Versehrtensportler: Gold-Jubiläum mit doppeltem Bossel-Turnier

Rinteln (who). Die bekanntesten und größten öffentlichen Veranstaltungen des Versehrtensportvereins Rinteln sind die beiden jährlich stattfindenden Bosselturniere. Zur Feier seines 50-jährigen Bestehens am vorigen Sonnabend hat der VSV sogar beide Turniere am selben Tag ausgerichtet und die Siegerehrung dieses Mal vor über 200 Gästen im Brückentorsaal zelebriert.

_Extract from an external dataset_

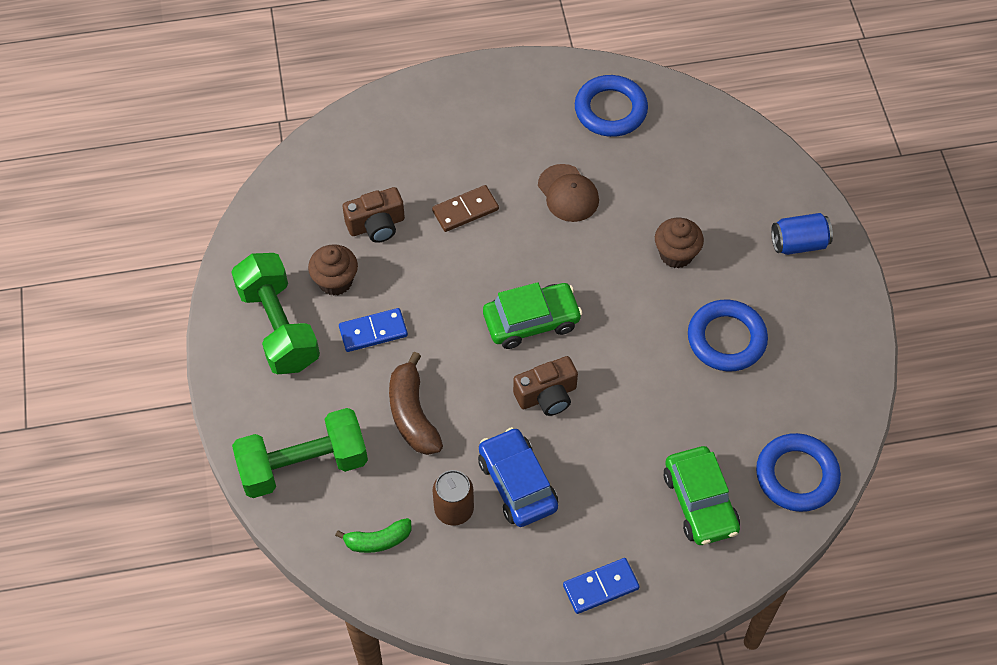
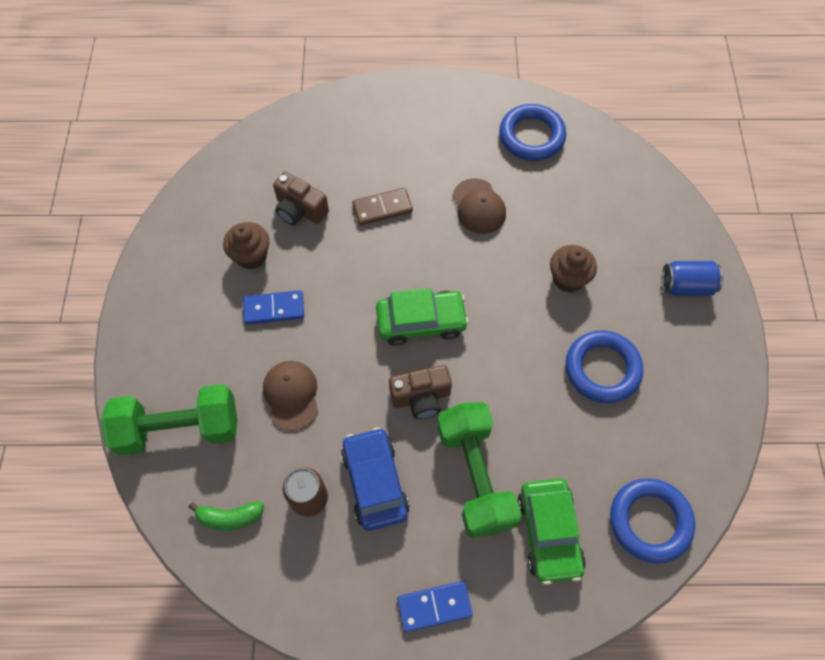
camera: 10 degrees right, 5 degrees up
(279, 327) = (190, 291): green dumbbell -> green dumbbell (475, 476)
(376, 225) = (300, 210): brown camera -> brown camera turned 45 degrees clockwise
(412, 414) = (291, 395): brown banana -> brown cap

veröffentlicht am 06.09.2008 um 00:00 Uhr

Hans-Herbert Bents aus Hannover, Geschäftsführer des Behinderten

Alle Gratulanten zollten in ihren Grußworten den Versehrtensportlern Respekt und Anerkennung für ihr Engagement bei der Integration und Mobilerhaltung von Menschen mit verletzungsbedingten körperlichen Leistungsbeeinträchtigungen. Landrat Heinz-Gerhard Schöttelndreier erinnerte, in der ersten Zeit nach Gründung seien es die Kriegsheimkehrer gewesen, die in den Versehrtensportvereinen Unterstützung für ihre Vitalisierung gefunden hätten. Ebenso wie die "gelebte Gemeinschaft des Ehrenamtes". Der VSV Rinteln sei einer dieser Vereine gewesen als Zusammenschluss "von Versehrten, die Sport im Rahmen ihres Leistungsspektrums ausführen wollten", so Rintelns Ortsbürgermeister. Karl Lange als stellvertretender Bürgermeister stellte heraus: "Der VSV hat nicht nur den Rahmen für sportliche Erfolge gestellt, sondern auch für soziale Integration, Geselligkeit und ein Stückchen Heimat." Die regelmäßige sportliche Betätigung steht im Vordergrund beim VSV, belegt das Übungsangebot mit Gymnastik- und Herzsportgruppen. Darüber hinaus ist die Bosselabteilung ein echter Bringer und das Aushängeschild des Vereins. Innerhalb der Versehrtensportvereine ist das Alfons-Ordelheide-Pokalturnier der Teilnehmer-Magnet, der jedes Mal zahlreiche befreundete Gruppen nach Rinteln zieht. Das Stadt-Bosselturnier ist die andere große Veranstaltung, bei der der VSV seine Verbindungen zu den Rintelner Vereinen und Institutionen pflegt. Mit 13 Teams war das Alfons-Ordelheide-Pokalturnier dieses Mal besetzt, das die Behindertensportgemeinschaft Hameln gewonnen hat vor den Teams aus Misburg und Hannover. Bei den 20 Mannschaften aus Rinteln gewannen wieder einmal die Seriensieger von Stadt und Stadtwerken vor der Vereinigten Turnerschaft und der DLRG. Von ihren derzeit 143 eigenen Mitgliedern stellte der Versehrtensportverein Rinteln zur Jubiläumsfeier besonders sechs in den Mittelpunkt für ihr ehrenamtliches Engagement: Sportwart Walter Kölling, Sozialwart Paul Meinitz, Mitgründer Gerhard Quicker, Fritz Hanke sowie Alexander Hetzer als Sportarzt des Vereins und Erich Kleinwächter, der sich vielfältig in die Mitarbeit im Verein eingebracht und sogar 30 Mal das Goldene Sportabzeichen erworben hat. Auf Hanke und Hetzer wartete darüber hinaus die Goldene Ehrennadel des Behinderten-Sportverbandes Niedersachsen. Die Silberne Ehrennadel ging an Kölling. Für Gerhard Quicker und Alexander Hetzer, die der Feier fern bleiben mussten, wird die Ehrung demnächst nachgeholt.